EPHEMERAL DANCE CRAZE COMICS PRESENTS THE FIRST IN A SERIES OF ONE:
Remember that one song that propelled Chubby "I guarantee I am not dead" Checker to overnight stardom and condemned him to a lifetime of performing it over and over until he just wanted to scream? That's right, it's "The Twist"! Join Dell as it capitalizes on the confusion and repressed sexual tension of a pre-Beatles America!
The story so far: pizza restaurant loses customers with Italian music while the help rocks out to "The Twist" in the kitchen!
Our restauranteur reminds us to not mess around with Italians, capiche, as he dispatches his waitstaff to commandeer patrons from the dance club across the street. Luckily, hordes of New Yorkers are just standing around waiting for a clear 18 inches to open up somewhere so they can do "The Twist".
This panel utilizes some rejected lyrics from the song "The Twist", as Hank Ballard felt audiences would not relate to the line "Come on Helga, let's do the twist." Except for Hagar the Horrible.
And here we seen those happy young people consumed with joy as they, finally, DO THE TWIST!
Well, some of those young people don't look so happy.

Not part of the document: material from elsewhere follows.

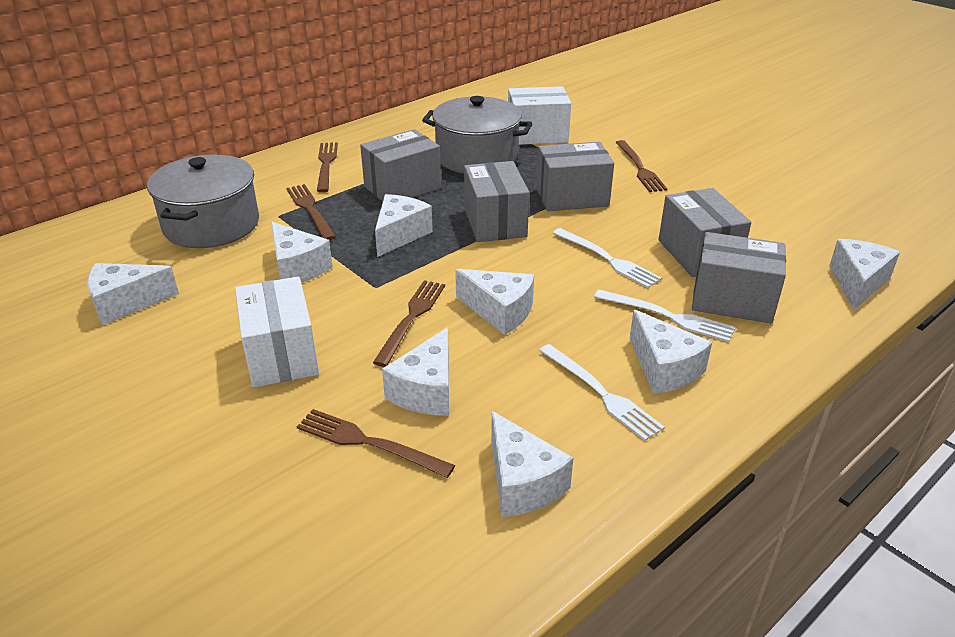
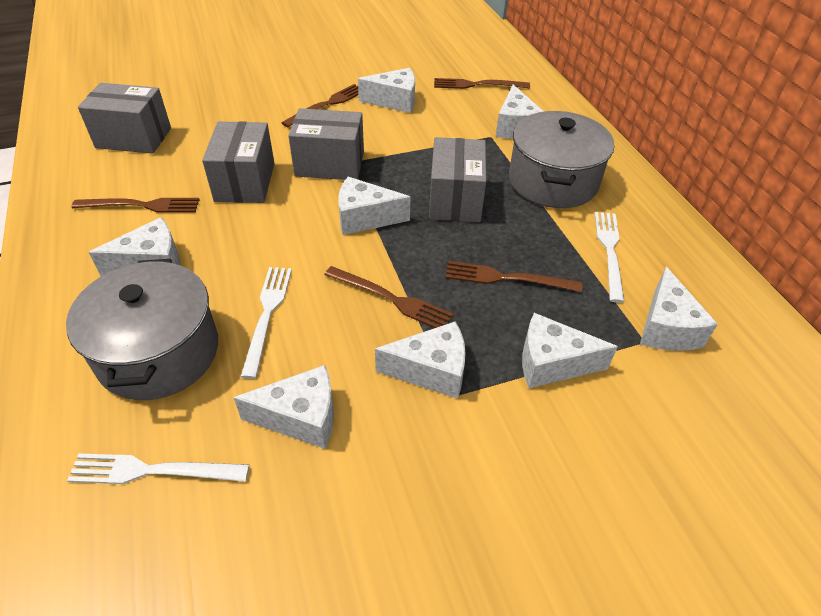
grey box: 5 -> 4
white box: 2 -> 0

In fact they look confused and tired, with the realization that they've fallen for yet another cheesy manufactured "teen craze" designed to separate them from their allowance and keep them distracted until they get drafted and sent to Vietnam.
But enough of that. How, exactly, does one DO "The Twist"? Let's learn!
That's right, "The Twist" was invented by a crewcut white man. Thank you Dell, for continuing the proud White tradition of co-opting African-American culture! And what's the most important thing we've learned about "The Twist"?
NEVER TOUCH YOUR PARTNER. Wait 'til you're married!
Our story of the Pizza-Disco War continues as our intrepid Twist Hero Jerry investigates the goings-on at the disco and learns the shocking truth - they've been letting people dance to RECORDED MUSIC! Oh, the horror! Luckily America learned the truth and nobody ever danced to records ever again.
Eventually the Twist Battle moves out into the street and two rival gangs carve each other up with switchblades. We wish.
Naturally this attracts the attention of the police.
Too bad they're ALSO hooked on "The Twist" and instead of solving crimes they're gyrating stiffly around the precinct, waiting to arrest some teenagers who can show them the REAL way to do this incredibly complicated dance! In a few years, in the midst of tear gas and riots, the police will look fondly back at the "Great Twist Mass Arrest Of 1962."
That's right, white boy, YOU invented "The Twist". Keep telling yourself that. Here's your robe, the cross burning is at 9pm, don't be late.
And we close with a final six-panel comedy strip - about prisoners, recidivism, the challenge of reintroducing rehabilitated inmates to society - and "The Twist"!
World War Two, the rise of Communism, the Atom Bomb, war, disease, starvation, McCarthyism.... that's all PEANUTS compared to "The Twist"!
And remember, if by this time you're thoroughly sick of hearing about "The Twist".... just think how Chubby Checker feels.